La BI au service des entreprises.
About the Company
DGTL Performance is a digital services company specializing in DATA and business intelligence. Founded in 2018, the company serves clients in France and abroad, offering a variety of services such as subcontracting, pre-employment, recruitment, and business outsourcing. With a focus on proximity, fair pricing, and ethical responsibility, DGTL supports clients in optimizing their data strategies and solutions.
About the Role
The Data Engineer (Spark/Hadoop) will play a crucial role in managing and optimizing big data pipelines. The position involves working with cutting-edge technologies in the Hadoop ecosystem, focusing on high-performance batch processing, data transformations, and system optimizations.
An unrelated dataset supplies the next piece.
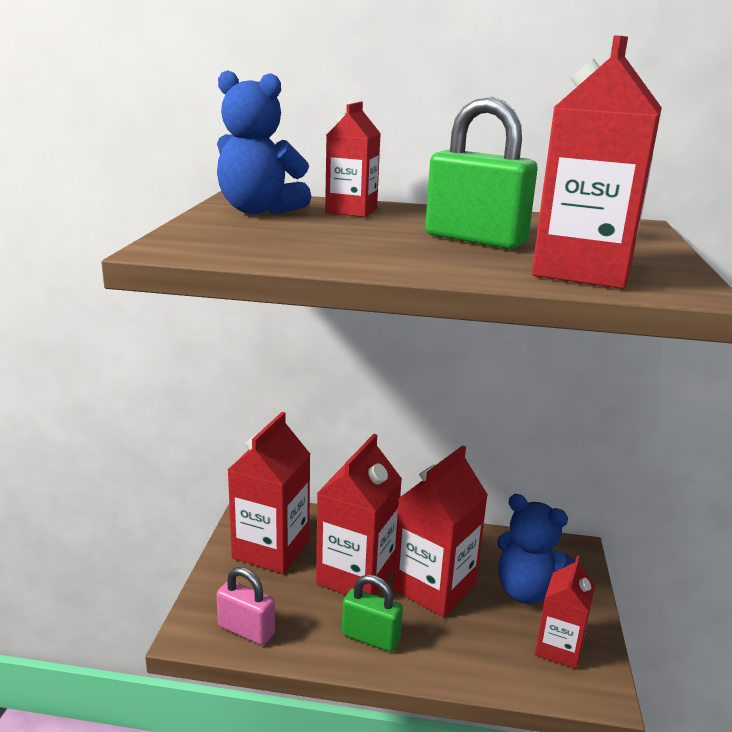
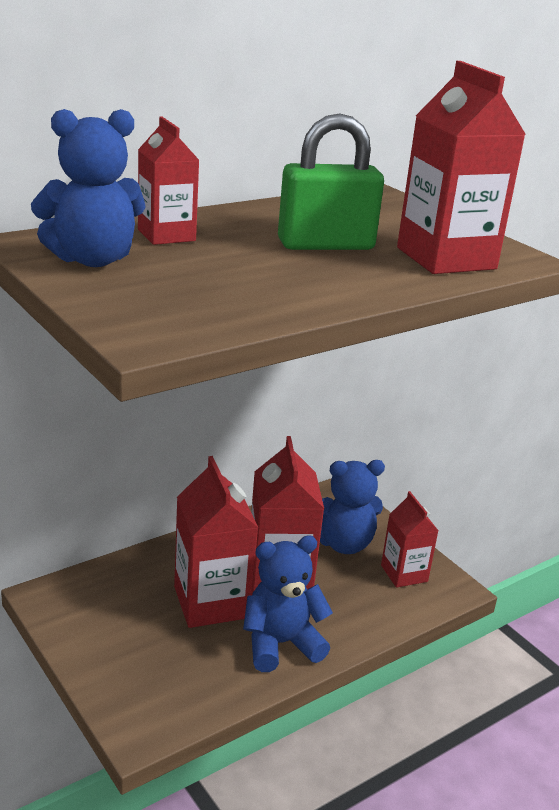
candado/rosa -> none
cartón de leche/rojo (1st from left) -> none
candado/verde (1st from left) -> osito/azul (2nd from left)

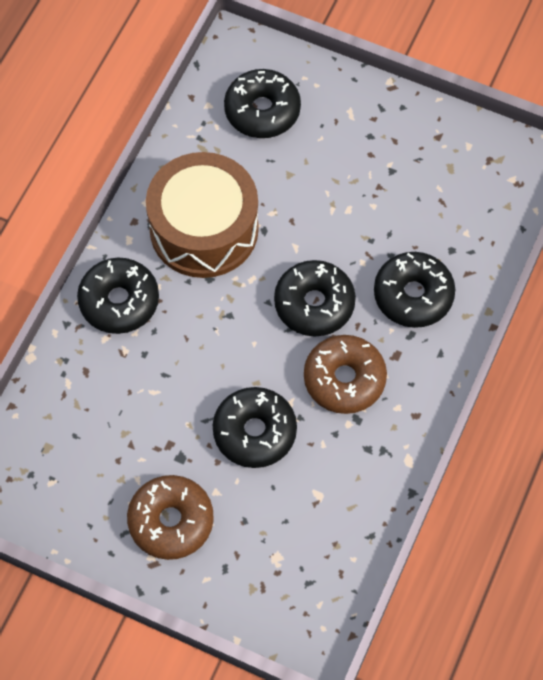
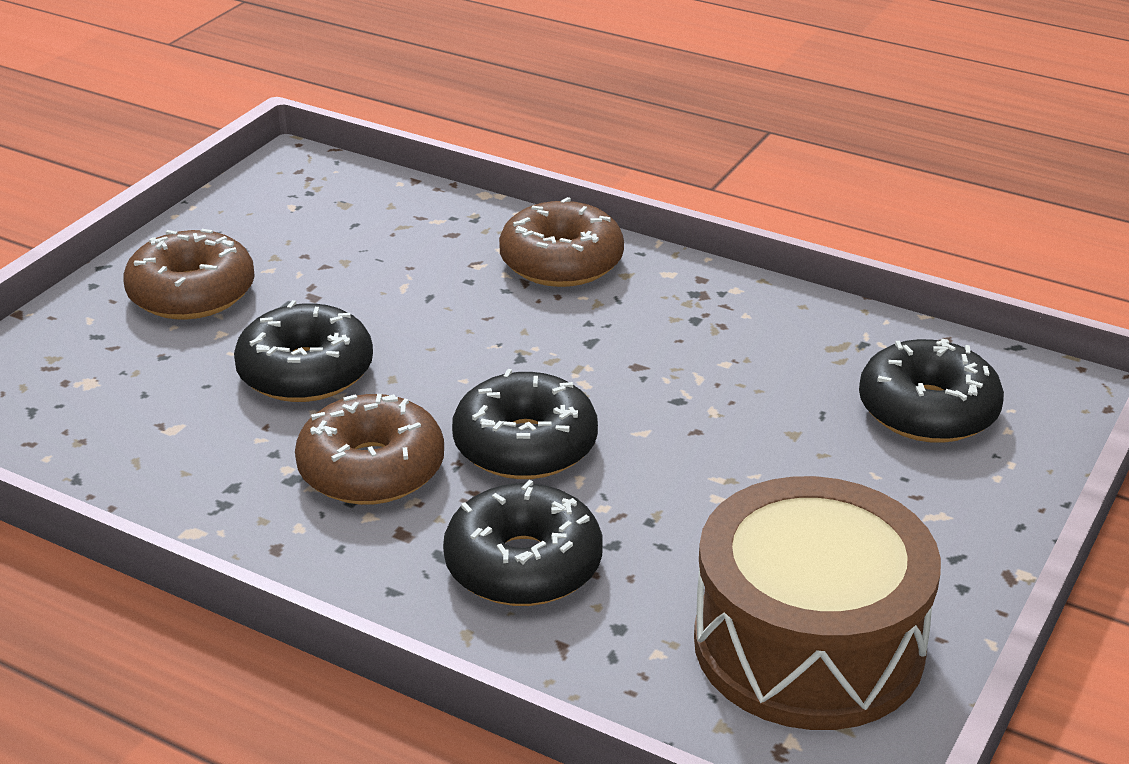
tambor/marrón, move
rosquilla/negro (1st from left) -> rosquilla/marrón (3rd from left)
The engineer will be part of a dynamic team, collaborating with clients in the insurance sector, and ensuring the effective implementation of data solutions.
Responsibilities
- Lead and mentor the team, providing guidance on both technical and functional aspects.
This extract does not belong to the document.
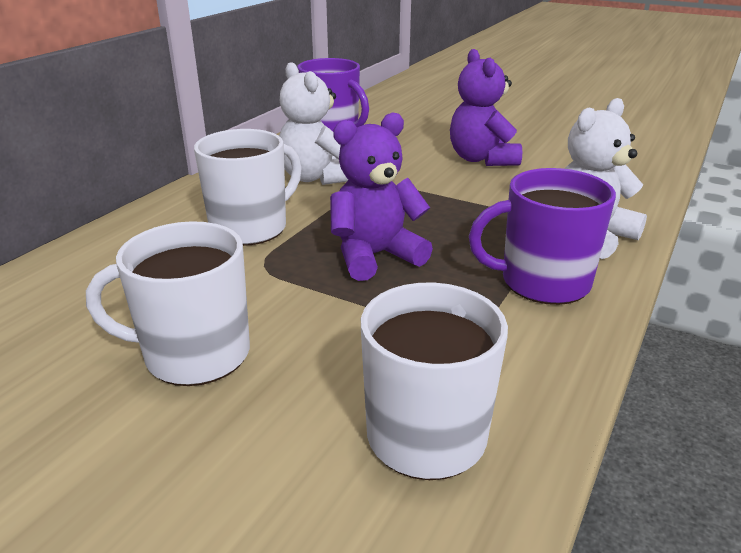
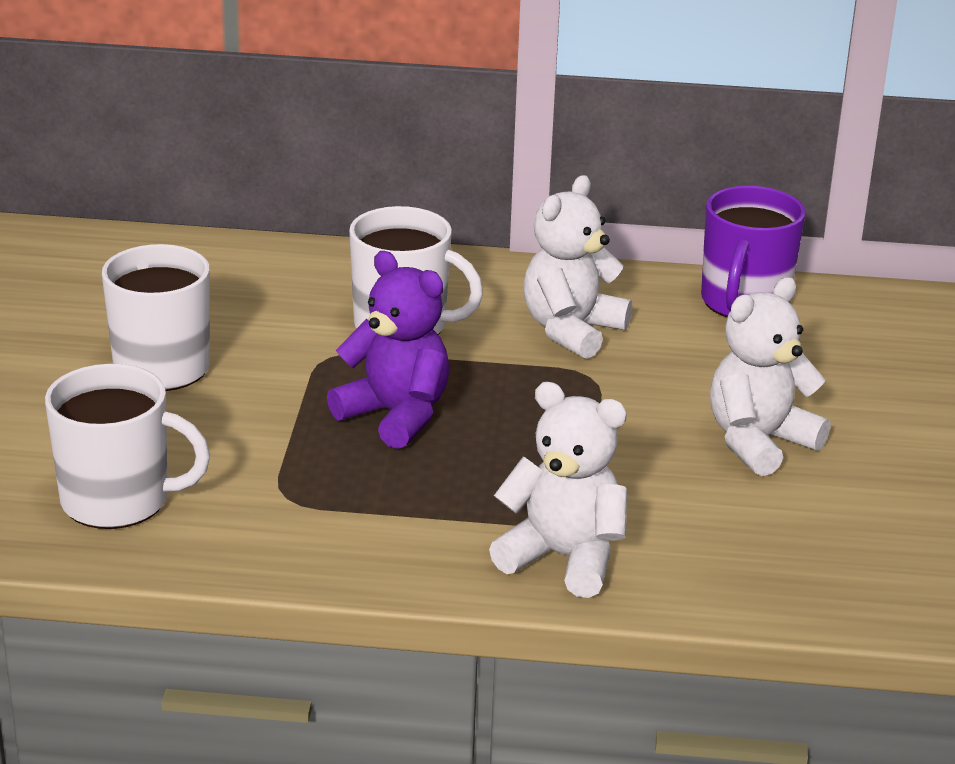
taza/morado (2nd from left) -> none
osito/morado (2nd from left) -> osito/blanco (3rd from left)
- Analyze and simplify complex technical concepts for easier understanding and communication.
- Manage and optimize Spark-based data pipelines, ensuring high efficiency and performance.
- Work on Hadoop ecosystem components such as Hive, HDFS, Yarn, and HBase.
- Implement data quality measures, data transformations, and mapping processes.
- Apply Agile methodologies (SAFe) and tools like JIRA in daily operations.
- Support data governance practices and ensure effective data lifecycle management.
- Collaborate with teams in the insurance industry (life insurance and provident insurance).
- Ensure optimal performance of batch processing in Spark.
Required Skills
- Java: Strong experience in Java programming for data solutions.
- Spark: Deep expertise in Spark and its optimization for data processing.
- Hadoop Ecosystem: Excellent knowledge of Hadoop components, including Hive, HDFS, Yarn, HBase.
- Databases: Experience with both relational and NoSQL databases.
- CI/CD Tools: Familiarity with Git, Jenkins, and Kubernetes for continuous integration and deployment.
- Data Governance: Strong understanding of data governance and management practices.
Preferred Qualifications
- Experience with streaming systems like Spark Streaming and Kafka.
- Familiarity with MapR, Oozie, and AirFlow.
- Expertise in data modeling for analytical and transactional systems.
- Knowledge of best practices for data governance and lifecycle management.